Solution: The excess pressure in a bubble of gas in a liquid is given by \(2 S / r\), where \(S\) is the surface tension of the liquid-gas interface. You should note there is only one liquid surface in this case. (For a bubble of liquid in a gas, there are two liquid surfaces, so the formula for excess pressure in that case is \(4 S / r\).) The radius of the bubble is \(r\). Now the pressure outside the bubble \(P_o\) equals atmospheric pressure plus the pressure due to 8.00 cm of water column.

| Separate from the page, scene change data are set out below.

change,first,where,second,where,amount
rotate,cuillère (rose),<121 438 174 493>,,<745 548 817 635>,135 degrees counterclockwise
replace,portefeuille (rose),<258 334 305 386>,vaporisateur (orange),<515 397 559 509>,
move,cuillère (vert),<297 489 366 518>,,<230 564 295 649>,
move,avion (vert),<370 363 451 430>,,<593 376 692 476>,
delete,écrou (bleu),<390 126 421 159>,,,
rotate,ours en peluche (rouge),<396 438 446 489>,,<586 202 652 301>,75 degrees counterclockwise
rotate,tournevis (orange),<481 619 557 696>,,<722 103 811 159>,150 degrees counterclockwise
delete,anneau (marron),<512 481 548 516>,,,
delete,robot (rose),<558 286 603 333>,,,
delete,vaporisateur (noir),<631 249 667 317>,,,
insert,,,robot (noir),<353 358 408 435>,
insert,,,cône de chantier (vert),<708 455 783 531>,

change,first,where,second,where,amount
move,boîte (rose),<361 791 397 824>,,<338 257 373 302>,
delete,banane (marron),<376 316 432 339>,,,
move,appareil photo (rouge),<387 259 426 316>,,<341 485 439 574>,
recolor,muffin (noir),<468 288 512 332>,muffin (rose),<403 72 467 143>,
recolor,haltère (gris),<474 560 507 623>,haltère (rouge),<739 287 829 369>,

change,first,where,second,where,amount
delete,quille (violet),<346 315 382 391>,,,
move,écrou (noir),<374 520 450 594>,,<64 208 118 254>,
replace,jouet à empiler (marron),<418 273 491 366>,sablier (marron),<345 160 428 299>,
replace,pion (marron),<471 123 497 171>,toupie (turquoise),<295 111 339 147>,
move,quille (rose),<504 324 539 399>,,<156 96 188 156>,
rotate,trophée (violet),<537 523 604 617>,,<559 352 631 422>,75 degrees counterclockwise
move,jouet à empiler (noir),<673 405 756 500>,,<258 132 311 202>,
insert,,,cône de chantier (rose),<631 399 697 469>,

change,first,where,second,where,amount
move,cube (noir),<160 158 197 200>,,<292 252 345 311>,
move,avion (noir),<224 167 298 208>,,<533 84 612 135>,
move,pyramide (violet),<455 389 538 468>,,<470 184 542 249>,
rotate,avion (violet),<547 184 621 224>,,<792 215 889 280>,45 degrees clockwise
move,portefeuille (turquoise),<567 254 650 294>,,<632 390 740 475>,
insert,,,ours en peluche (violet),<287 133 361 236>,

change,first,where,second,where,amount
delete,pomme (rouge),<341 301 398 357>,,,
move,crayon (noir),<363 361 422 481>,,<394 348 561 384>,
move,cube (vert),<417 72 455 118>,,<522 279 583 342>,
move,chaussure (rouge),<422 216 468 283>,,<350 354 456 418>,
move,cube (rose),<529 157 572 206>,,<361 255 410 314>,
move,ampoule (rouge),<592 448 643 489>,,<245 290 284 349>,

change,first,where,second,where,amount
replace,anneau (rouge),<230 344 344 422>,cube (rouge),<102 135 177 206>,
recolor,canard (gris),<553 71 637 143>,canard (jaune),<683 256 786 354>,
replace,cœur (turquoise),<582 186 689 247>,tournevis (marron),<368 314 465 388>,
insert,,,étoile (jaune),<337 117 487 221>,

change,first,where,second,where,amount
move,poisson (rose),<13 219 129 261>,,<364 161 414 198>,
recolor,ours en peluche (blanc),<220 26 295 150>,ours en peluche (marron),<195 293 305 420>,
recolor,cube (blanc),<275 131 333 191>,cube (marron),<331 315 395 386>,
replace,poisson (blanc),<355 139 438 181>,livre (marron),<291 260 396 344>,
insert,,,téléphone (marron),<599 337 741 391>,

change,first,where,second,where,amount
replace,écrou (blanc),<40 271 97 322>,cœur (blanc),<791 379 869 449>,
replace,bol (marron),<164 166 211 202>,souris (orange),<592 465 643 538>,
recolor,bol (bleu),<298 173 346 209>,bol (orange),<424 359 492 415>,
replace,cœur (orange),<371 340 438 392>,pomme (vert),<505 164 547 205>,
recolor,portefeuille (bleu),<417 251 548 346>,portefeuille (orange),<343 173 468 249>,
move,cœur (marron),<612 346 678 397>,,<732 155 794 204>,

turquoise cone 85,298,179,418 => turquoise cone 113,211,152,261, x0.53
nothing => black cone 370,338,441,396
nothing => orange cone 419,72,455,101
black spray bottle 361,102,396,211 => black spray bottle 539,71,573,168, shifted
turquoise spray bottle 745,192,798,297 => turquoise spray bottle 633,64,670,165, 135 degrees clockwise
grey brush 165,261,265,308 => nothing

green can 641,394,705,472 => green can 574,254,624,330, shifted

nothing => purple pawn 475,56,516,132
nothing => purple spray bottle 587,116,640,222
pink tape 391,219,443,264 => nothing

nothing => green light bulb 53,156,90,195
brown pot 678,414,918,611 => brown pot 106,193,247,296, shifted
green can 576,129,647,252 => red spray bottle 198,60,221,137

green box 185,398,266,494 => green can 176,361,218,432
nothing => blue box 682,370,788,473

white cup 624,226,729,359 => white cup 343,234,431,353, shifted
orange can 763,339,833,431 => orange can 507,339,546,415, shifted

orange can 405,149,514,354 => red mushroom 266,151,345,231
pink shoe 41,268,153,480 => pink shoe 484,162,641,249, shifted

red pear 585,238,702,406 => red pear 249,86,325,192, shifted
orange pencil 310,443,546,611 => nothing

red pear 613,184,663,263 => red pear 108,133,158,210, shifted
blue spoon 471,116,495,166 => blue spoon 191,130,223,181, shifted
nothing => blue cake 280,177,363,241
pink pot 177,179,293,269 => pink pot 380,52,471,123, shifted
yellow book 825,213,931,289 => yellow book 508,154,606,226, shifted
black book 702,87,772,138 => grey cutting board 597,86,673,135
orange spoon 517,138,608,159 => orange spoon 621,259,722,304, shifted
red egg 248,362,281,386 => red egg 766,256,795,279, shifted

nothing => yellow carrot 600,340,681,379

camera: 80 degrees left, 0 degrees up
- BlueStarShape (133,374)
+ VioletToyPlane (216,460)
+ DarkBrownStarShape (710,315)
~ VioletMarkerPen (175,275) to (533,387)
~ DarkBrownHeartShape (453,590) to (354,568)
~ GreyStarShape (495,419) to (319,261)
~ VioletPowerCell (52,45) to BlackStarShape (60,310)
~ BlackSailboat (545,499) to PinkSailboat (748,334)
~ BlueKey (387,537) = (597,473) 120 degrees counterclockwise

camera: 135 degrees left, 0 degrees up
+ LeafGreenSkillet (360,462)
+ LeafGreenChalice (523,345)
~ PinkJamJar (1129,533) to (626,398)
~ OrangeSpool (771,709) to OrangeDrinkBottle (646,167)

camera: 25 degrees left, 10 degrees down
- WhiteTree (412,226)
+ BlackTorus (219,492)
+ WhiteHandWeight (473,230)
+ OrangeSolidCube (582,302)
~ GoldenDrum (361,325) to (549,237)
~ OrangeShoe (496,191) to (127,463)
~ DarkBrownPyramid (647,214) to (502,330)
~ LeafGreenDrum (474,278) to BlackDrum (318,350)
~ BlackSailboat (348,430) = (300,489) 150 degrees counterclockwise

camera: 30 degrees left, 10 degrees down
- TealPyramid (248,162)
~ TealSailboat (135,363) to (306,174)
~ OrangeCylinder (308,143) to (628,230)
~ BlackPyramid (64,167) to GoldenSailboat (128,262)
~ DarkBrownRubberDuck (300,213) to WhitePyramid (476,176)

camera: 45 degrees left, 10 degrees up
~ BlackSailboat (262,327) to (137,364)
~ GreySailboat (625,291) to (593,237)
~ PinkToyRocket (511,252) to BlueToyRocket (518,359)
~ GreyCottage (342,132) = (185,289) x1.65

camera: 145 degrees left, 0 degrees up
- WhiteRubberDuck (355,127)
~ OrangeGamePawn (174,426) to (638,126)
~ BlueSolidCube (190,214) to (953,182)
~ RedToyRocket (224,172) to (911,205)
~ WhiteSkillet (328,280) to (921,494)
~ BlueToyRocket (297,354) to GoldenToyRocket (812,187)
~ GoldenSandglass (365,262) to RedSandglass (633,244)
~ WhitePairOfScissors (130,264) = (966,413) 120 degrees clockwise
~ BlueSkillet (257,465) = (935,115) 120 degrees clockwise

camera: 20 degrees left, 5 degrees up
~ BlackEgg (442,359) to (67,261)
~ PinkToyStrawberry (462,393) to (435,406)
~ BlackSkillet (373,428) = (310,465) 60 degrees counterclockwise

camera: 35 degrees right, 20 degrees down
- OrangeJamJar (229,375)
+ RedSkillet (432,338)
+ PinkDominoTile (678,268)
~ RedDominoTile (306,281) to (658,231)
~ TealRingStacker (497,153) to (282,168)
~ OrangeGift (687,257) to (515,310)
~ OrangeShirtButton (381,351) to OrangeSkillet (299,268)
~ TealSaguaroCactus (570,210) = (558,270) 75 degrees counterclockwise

That is
\(
\begin{aligned}
P_{\mathrm{o}}=\left(1.01 \times 10^5 \mathrm{~Pa}+0.08 \mathrm{~m}\right. & \times 1000 \mathrm{~kg} \mathrm{~m}^{-3} \\
& \left.\times 9.80 \mathrm{~m} \mathrm{~s}^{-2}\right)
\end{aligned}
\)
\(
=1.01784 \times 10^5 \mathrm{~Pa}
\)
Therefore, the pressure inside the bubble is
\(
\begin{aligned}
P_{\mathrm{i}} & =P_{\mathrm{o}}+2 \mathrm{~S} / \mathrm{r} \\
& =1.01784 \times 10^5 \mathrm{~Pa}+\left(2 \times 7.3 \times 10^{-2} \mathrm{~Pa} \mathrm{~m} / 10^{-3} \mathrm{~m}\right) \\
& =(1.01784+0.00146) \times 10^5 \mathrm{~Pa} \\
& =1.02 \times 10^5 \mathrm{~Pa}
\end{aligned}
\)
where the radius of the bubble is taken to be equal to the radius of the capillary tube, since the bubble is hemispherical! (The answer has been rounded off to three significant figures.) The excess pressure in the bubble is 146 Pa.